I am always gobsmacked by the number of people who do not understand the effect of a miscarriage or termination by choice on the male partner. Whilst the son was seeking advice from his mother about the OP's depression if the underlying cause was the termination or if it fed into it in any way then it is relevant to his discussion. It was as much "his" termination in a psychological and emotional sense albeit not physical and in a situation where OP freely admitted she had told other people (that she chsoe to tell) he must surely be allowed the same leeway.

Spirallingdownwards · 19/12/2023 14:51

AInightingale · 19/12/2023 14:49

YANBU. The pregnancy was created between you as a couple, it was your decision to make.
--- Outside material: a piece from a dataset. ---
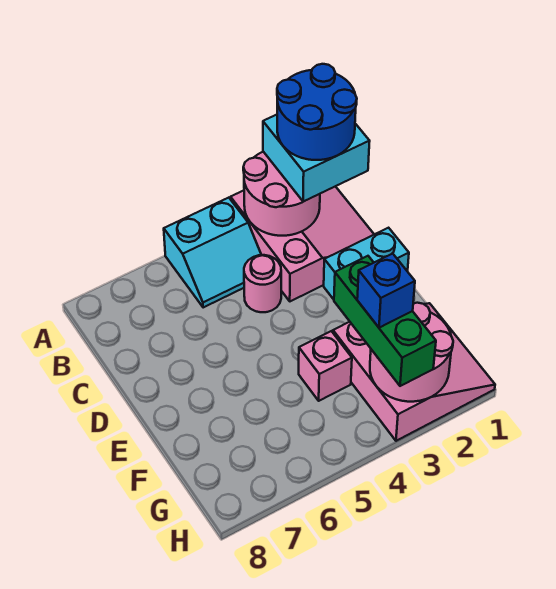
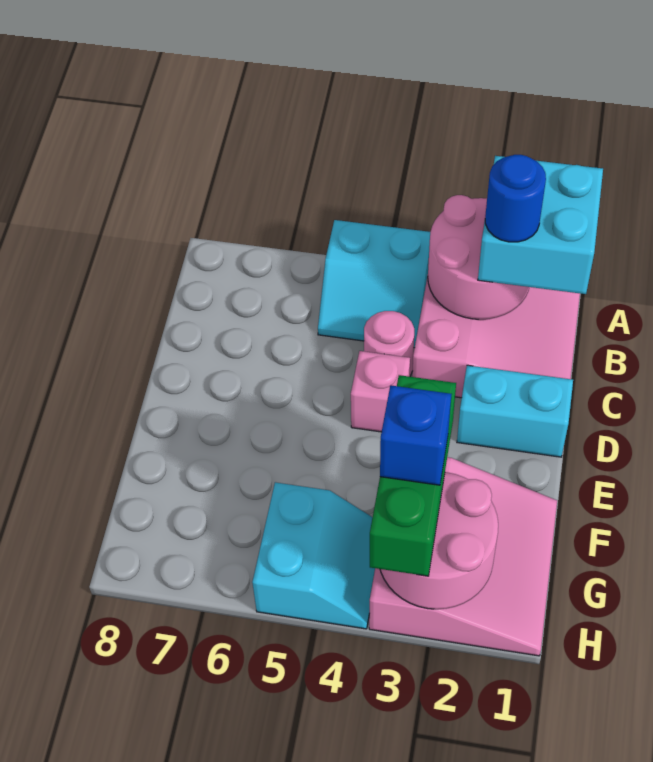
blue round brick A1:B2 level 4 -> blue round brick B2 level 4
pink brick F4 level 1 -> pink brick D4 level 1
none -> cyan slope G4:H5 level 1 top 5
I understand your need to keep it private. He broke your trust. I would be furious too. if he needed help to support you there are plenty of professionals or charities he could have approached. I don't see why it had to be his mother. I can also understand how this won't help you, in your depressed state.

By her own admission she told other people. She didn't keep it quiet.

Goldcrestonabranch · 19/12/2023 14:51

@PeppermintMandy you cannot be that ignorant that you don't understand the difference between discussing something with immediate family v posting about something on an anonymous internet forum. Nobody here know who OP is.

bearsbeets2 · 19/12/2023 14:52

Can people read OPs updates, please? He was FOR the abortion, he didn’t need support with that.

I’ve been through a medical termination this year. DP did not want children, it was me who felt unsure because of guilt. I told my Mother because I needed support, not only for the decision but for the pregnancy symptoms I was having from 5 weeks onwards and the side effects afterwards. I asked DP not to tell anyone and he has 100% stuck to that. I’m not saying that men aren’t affected by terminations, but it’s in no way comparable to what women go through.

OP, he shouldn’t have broken your trust talking to MIL.